STAT1 inhibition promotes oxidative stress to sustain leukemia stem cell maintenance.

Abstract

New strategy to prevent relapse and drug resistance in acute myeloid leukemia (AML) is urgently to be solved. The connection between those properties and leukemia stem cells (LSCs) in AML remains poorly understood. In this study, we demonstrate that leukemia cells with high signal transducer and activator of transcription 1 (STAT1) expression preserve quiescent properties, in contrast, leukemia cells with low STAT1 expression possess active and vulnerable apoptotic properties in AML model, highlighting the differential impact of STAT1 expression on cellular behavior in acute myeloid leukemia. STAT1 depletion damages the quiescence of LSCs and prolongs the survive of AML mice.
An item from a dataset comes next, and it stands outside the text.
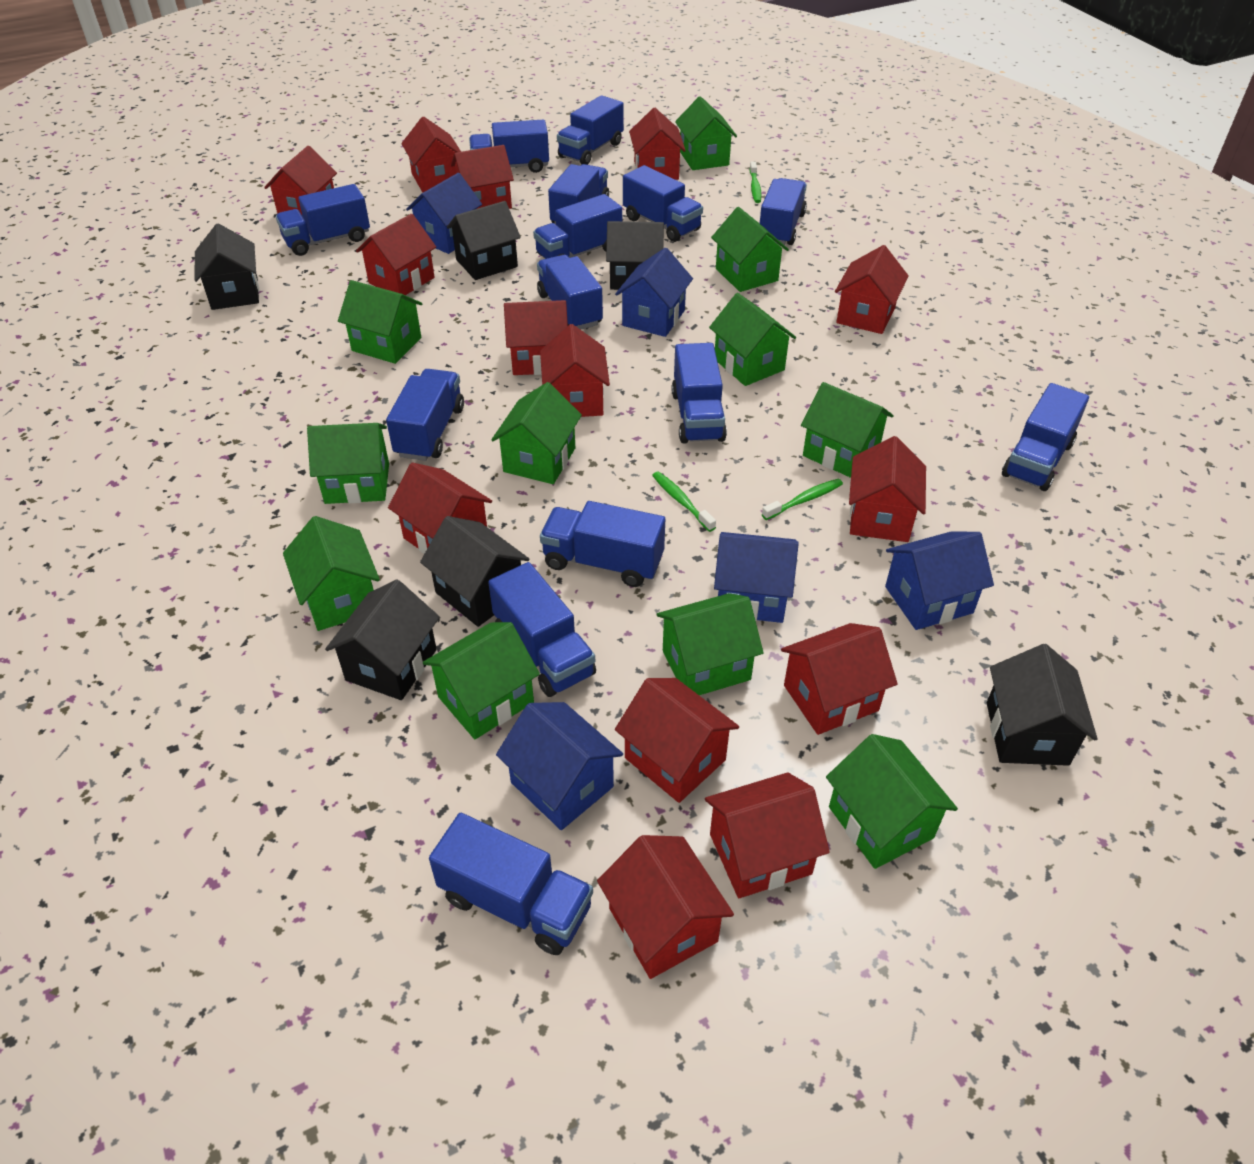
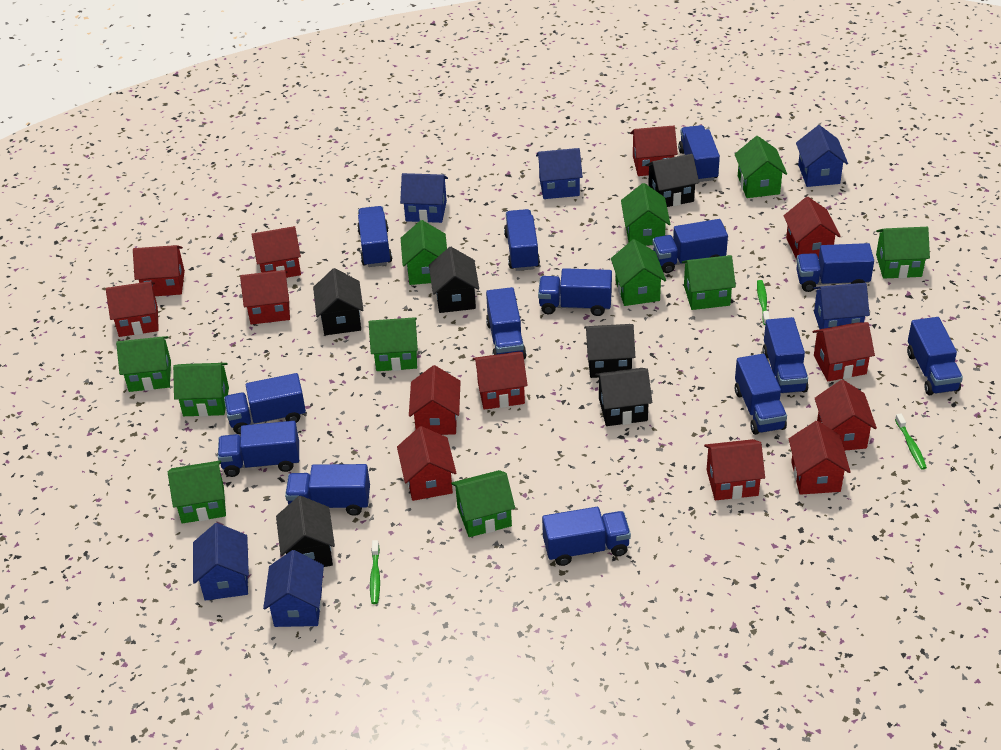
blue house: 5 -> 6
red house: 14 -> 13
By inhibiting STAT1 in leukemia cells, we observe a significant elevation in reactive oxygen species (ROS) levels, rendering the cells more susceptible to the detrimental effects of oxidative stress. The synergistic administration of Fludarabine, a potent STAT1 inhibitor, with conventional chemotherapy regimens, augments the efficacy of chemotherapy drugs against AML cells and the sensitivity of LSCs to chemotherapy. In a word, STAT1, as a switch, enables leukemia cells convertible in ROS high and low states. Inhibition of STAT1 enables leukemia cells more sensitive to chemotherapy, STAT1 as a new target offers a promising strategy in AML treatment.